Unless otherwise directed by a Commission representative in writing, all Covered Incident reports to the Commission pursuant to this Order must be emailed to DEbrief@ftc.gov or sent by overnight courier (not the U.S. Postal Service) to:

Associate Director for Enforcement
Bureau of Consumer Protection
Federal Trade Commission
600 Pennsylvania Avenue NW
Washington, DC 20580

The subject line must begin: “In re 1Health.io Inc., FTC File No. 1923170.”

IX. Monetary Relief

IT IS FURTHER ORDERED that:

  • Respondent must pay to the Commission $75,000.
  • Such payment must be made within eight (8) days of the effective date of this Order by electronic fund transfer in accordance with instructions provided by a representative of the Commission.

X. Additional Monetary Provisions

IT IS FURTHER ORDERED that:

  • Respondent relinquishes dominion and all legal and equitable right, title, and interest in all assets transferred pursuant to this Order and may not seek the return of any assets.
  • The facts alleged in the Complaint will be taken as true, without further proof, in any subsequent civil litigation by or on behalf of the Commission to enforce its rights to any payment pursuant to this Order, such as a nondischargeability complaint in any bankruptcy case.
  • The facts alleged in the Complaint establish all elements necessary to sustain an action by or on behalf of the Commission pursuant to Section 523(a)(2)(A) of the Bankruptcy Code, 11 U.S.C. § 523(a)(2)(A), and this Order will have collateral estoppel effect for such purposes.
  • All money paid to the Commission pursuant to this Order may be deposited into a fund administered by the Commission or its designee to be used for relief, including consumer redress and any attendant expenses for the administration of any redress fund. If a representative of the Commission decides that direct redress to consumers is wholly or partially impracticable or money remains after redress is completed, the Commission may apply any remaining money for such other relief (including consumer information remedies) as it determines to be reasonably related to Respondent’s practices alleged in the Complaint. Any money not used is to be deposited to the U.S. Treasury. Respondent has no right to challenge any activities pursuant to this Provision.
  • In the event of default on any obligation to make payment under this Order, interest, computed as if pursuant to 28 U.S.C. § 1961(a), shall accrue from the date of default to the date of payment.
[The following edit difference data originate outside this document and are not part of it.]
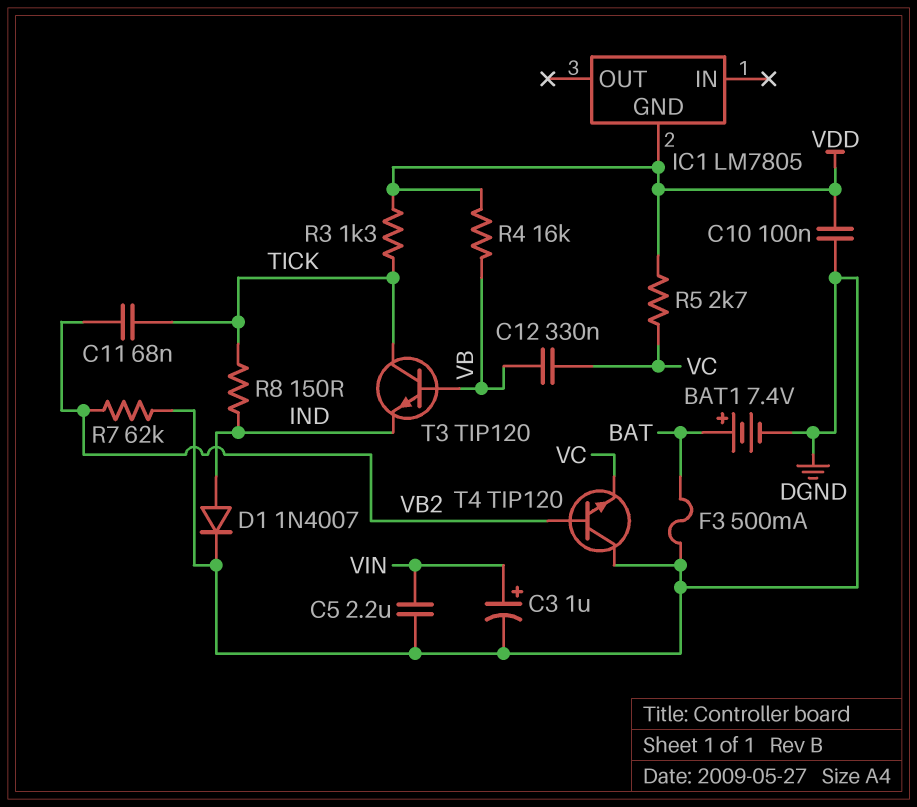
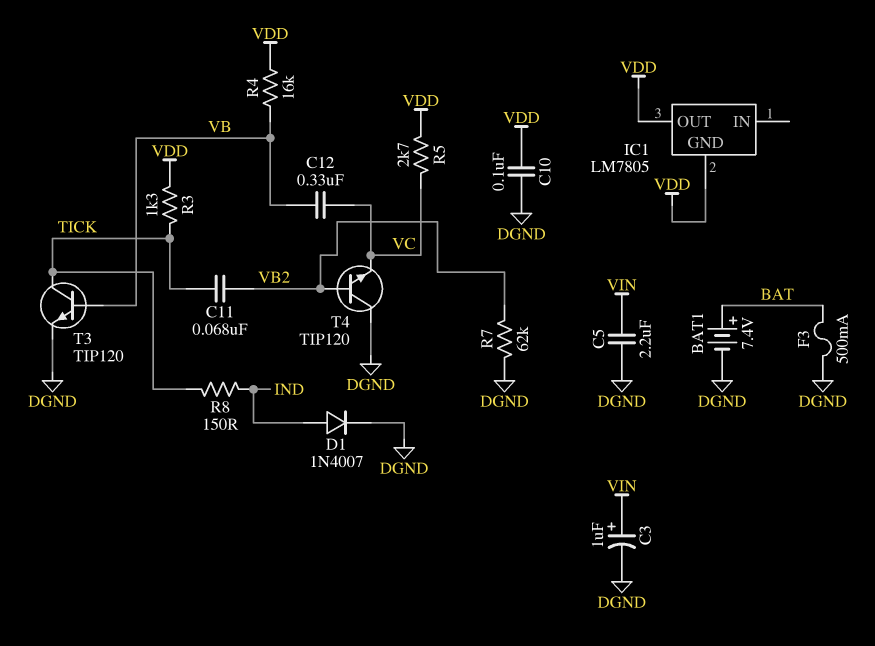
IC1 pin OUT: none -> VDD
T3: NPN TIP120 (B VB, C TICK, E IND) -> NPN TIP120 (B VB, C TICK, E DGND)

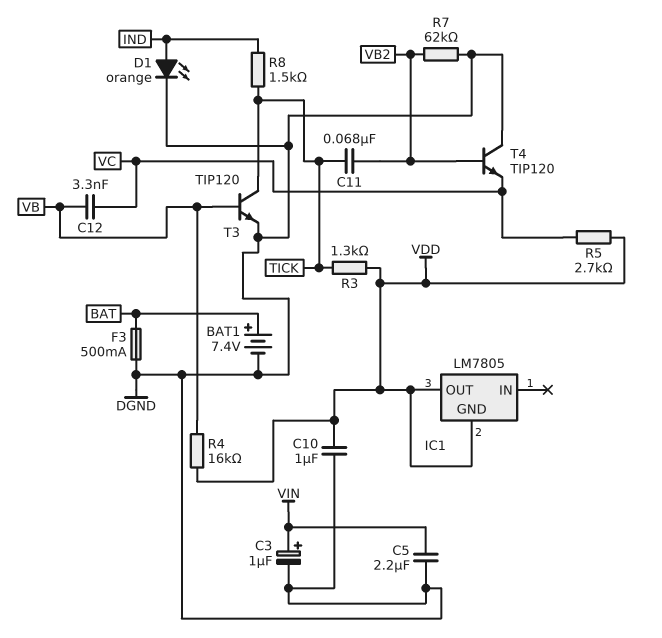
C10: 100nF (DGND, VDD) -> 1uF (DGND, VDD)
C12: 330nF (VB, VC) -> 3.3nF (VB, VC)
D1: diode 1N4007 (A IND, K DGND) -> LED orange (A IND, K DGND)
R8: 150 (IND, TICK) -> 1.5k (IND, TICK)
In the event such default continues for ten (10) days beyond the date that payment is due, the entire amount will immediately become due and payable.
  • Each day of nonpayment is a violation through continuing failure to obey or neglect to obey a final order of the Commission and thus will be deemed a separate offense and violation for which a civil penalty shall accrue.
  • Respondent acknowledges that its Taxpayer Identification Numbers (Social Security or Employer Identification Number), which Respondent has previously submitted to the Commission, may be used for collecting and reporting on any delinquent amount arising out of this Order, in accordance with 31 U.S.C. § 7701.

XI. Customer Information

IT IS FURTHER ORDERED that Respondent must directly or indirectly provide sufficient customer information to enable the Commission to efficiently administer consumer redress to all Covered Customers. Respondent represents that it has provided this redress information to the Commission. If a representative of the Commission requests in writing any information related to redress, Respondent must provide it, in the form prescribed by the Commission representative, within fourteen (14) days.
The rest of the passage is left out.